The IP data 184 contains a command 185 indicating the switching
request, IP address 186 of mobile station 21, MAC address 187 of
mobile station 21 to be switched to, and a call number 188 of
mobile station 21.
[0038] FIG. 6 shows an example of the signal exchange within the
system shown in FIG. 1 in the case where the mobile station 21
switches from the wireless LAN interface 23 to the cellular phone
interface 22. The mobile station 21 transmits an association
request 51 to the access point 8, and the access point 8 responds
to this request to transmit an association response 52 to the
mobile station 21, so that the mobile station 21 is associated with
the access point 8. At this time, it is assumed that the MS IP and
MAC1 are linked in the mobile station 21. The mobile station 21
transmits and receives packets 55, 56 via the access point 8 to and
from the terminal 1 connected to the network 2. When the mobile
station 21 detects that the quality of the communication between
the wireless LAN interfaces 9 and 23 is deteriorated, the mobile
station 21 transmits a switching request 61 to the gateway (GW) 3.
The switching request 61 is transmitted so that the mobile station
21 can switch from the current one of the wireless interfaces 22
and 23 to the new one. The switching request 61 contains
information of MAC address of either MAC1 or MAC2 to which the
mobile station 21 is switched.
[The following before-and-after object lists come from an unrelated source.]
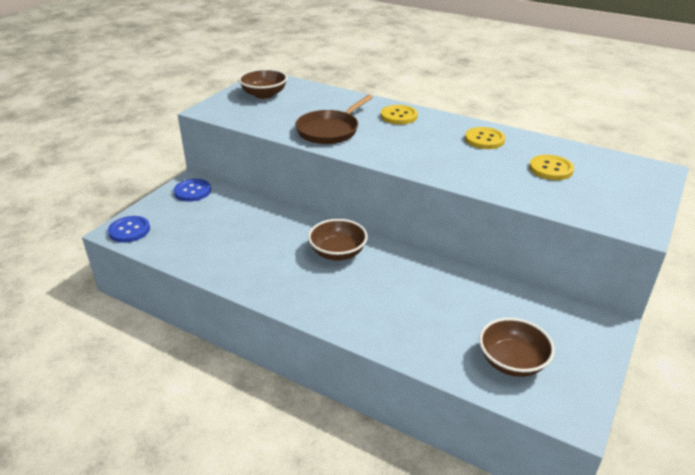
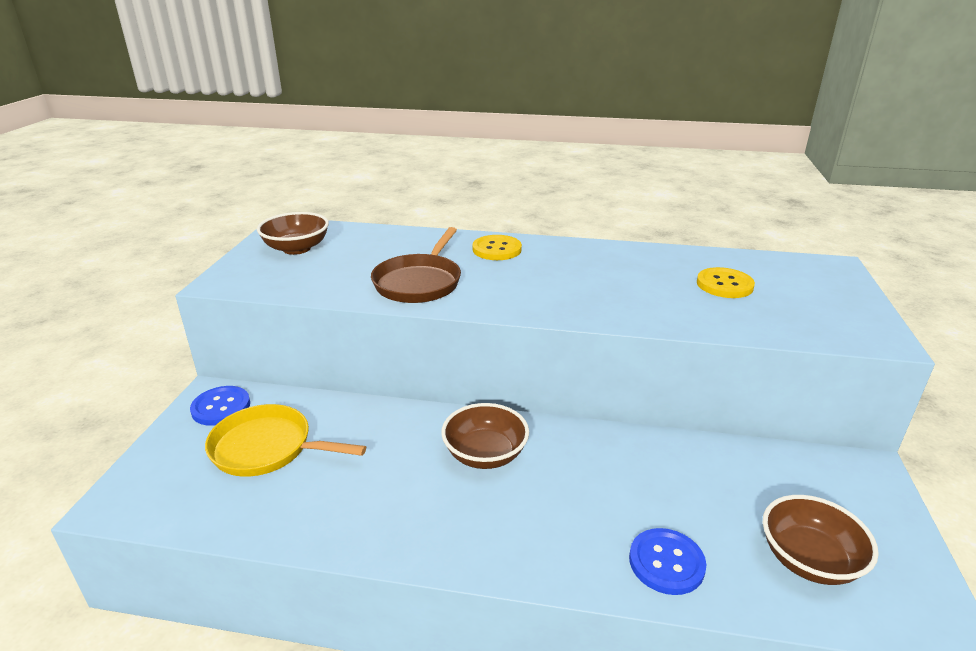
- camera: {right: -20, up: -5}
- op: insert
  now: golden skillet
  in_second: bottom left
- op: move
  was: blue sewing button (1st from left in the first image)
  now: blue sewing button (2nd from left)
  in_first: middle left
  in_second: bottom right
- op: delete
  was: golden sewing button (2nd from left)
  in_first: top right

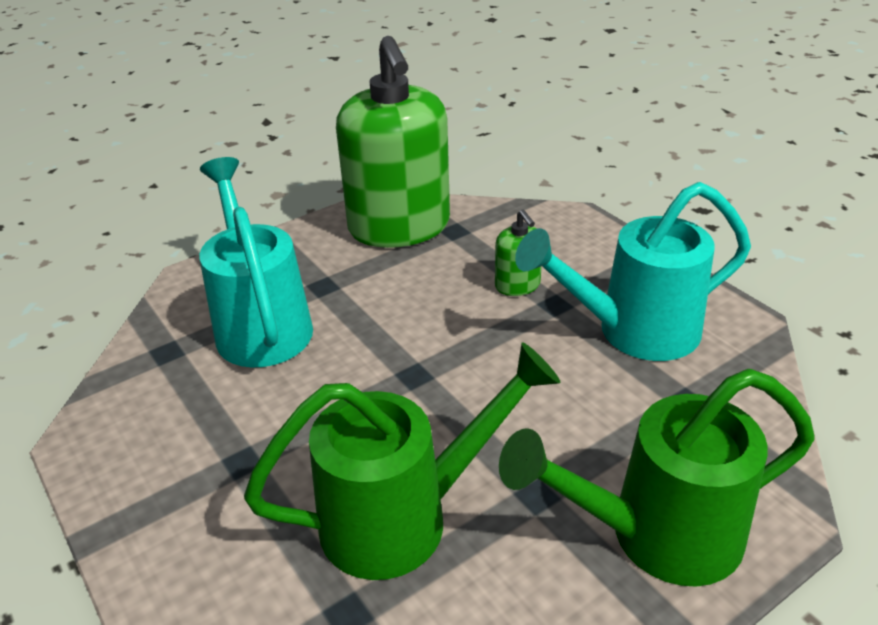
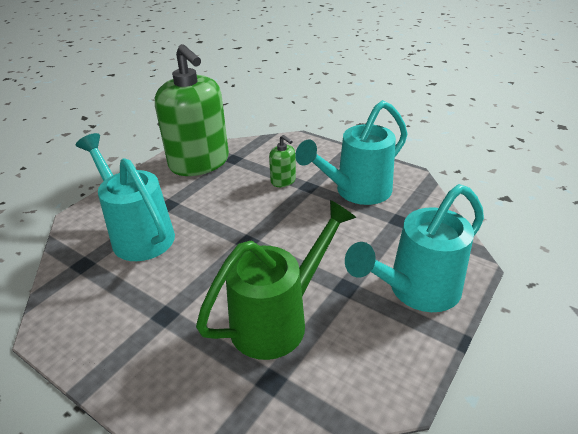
- camera: {right: -20, up: 0}
- op: recolor
  was: emerald watering pot (2nd from left)
  now: aqua watering pot (3rd from left)
  in_first: bottom right
  in_second: middle right

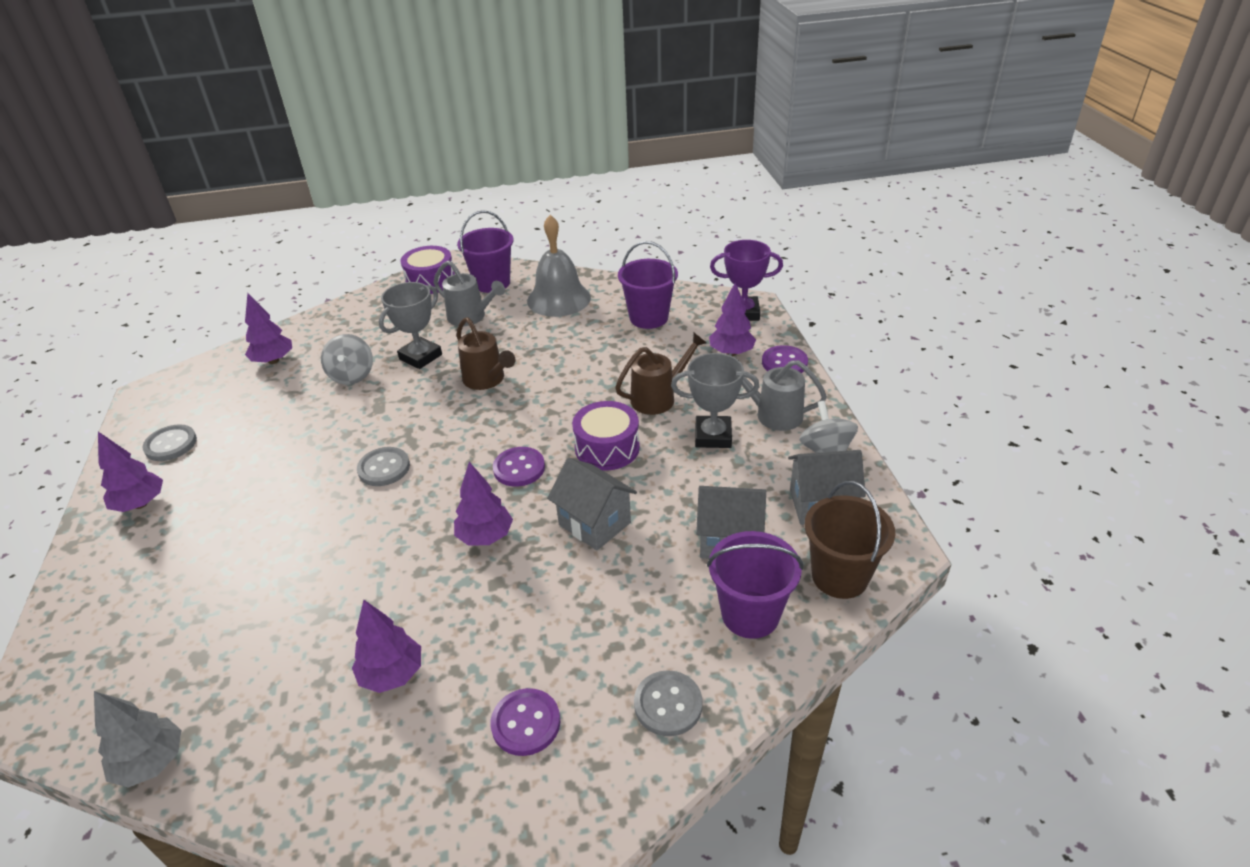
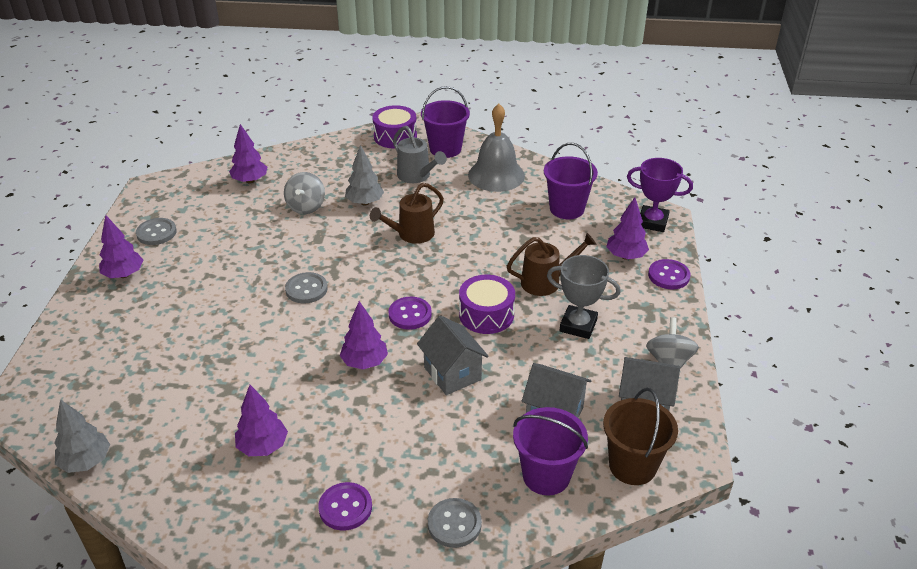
- camera: {right: 15, up: 0}
- op: replace
  was: gray trophy (1st from left)
  now: gray tree (2nd from left)
  in_first: middle left
  in_second: top centre
- op: rotate
  was: brown watering pot (1st from left)
  in_first: centre
  in_second: centre
  clockwise: 75
- op: delete
  was: gray watering pot (2nd from left)
  in_first: centre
In addition, when the interface to
be switched to is the cellular phone interface, the switching
request 61 contains the information of the telephone number of the
cellular phone. The gateway 3 transmits a switching response 62 to
the mobile station 21. The access point 8 may be disconnected from
the mobile station 21 to stop the communication by the switching
response 62. The gateway 3 transmits a connection request 63 to the
cellular gateway 12. This request 63 contains the call number 188
of the cellular phone interface 22 of mobile station 21. The
cellular gateway 12 calls the mobile station 21, and the mobile
station 21 is called. The cellular gateway 12 transmits a
connection response 65 to the gateway 3.
[0039] The gateway 3 generally knows the correspondence between MAC
address and IP address of a host within a sub-network from the ARP
(Address Resolution Protocol) before the IP communication, and
manages this correspondence as ARP table. According to the ARP, the
gateway 3 broadcasts an ARP request to the entire LAN, and the
host, when receiving this ARP request, sends the ARP with its own
MAC address written back to the gateway 3. The gateway 3 receives
this MAC address, and makes communication by unicast. When the host
to which the ARP request is sent does not belong to the same
sub-network, the MAC address to the ARP request is treated as the
MAC address of default gateway (router).
[0040] The gateway 3 refers to the information contained in the
switching request 61 and changes the correspondence between MAC1
and MS IP of the ARP table to that of MAC2 and MS IP. The mobile
station 21 changes the bind of MAC1 and MS IP to that of MAC2 and
MS IP. The mobile station 21 transmits and receives packets 59, 60
by using the cellular phone interface 22.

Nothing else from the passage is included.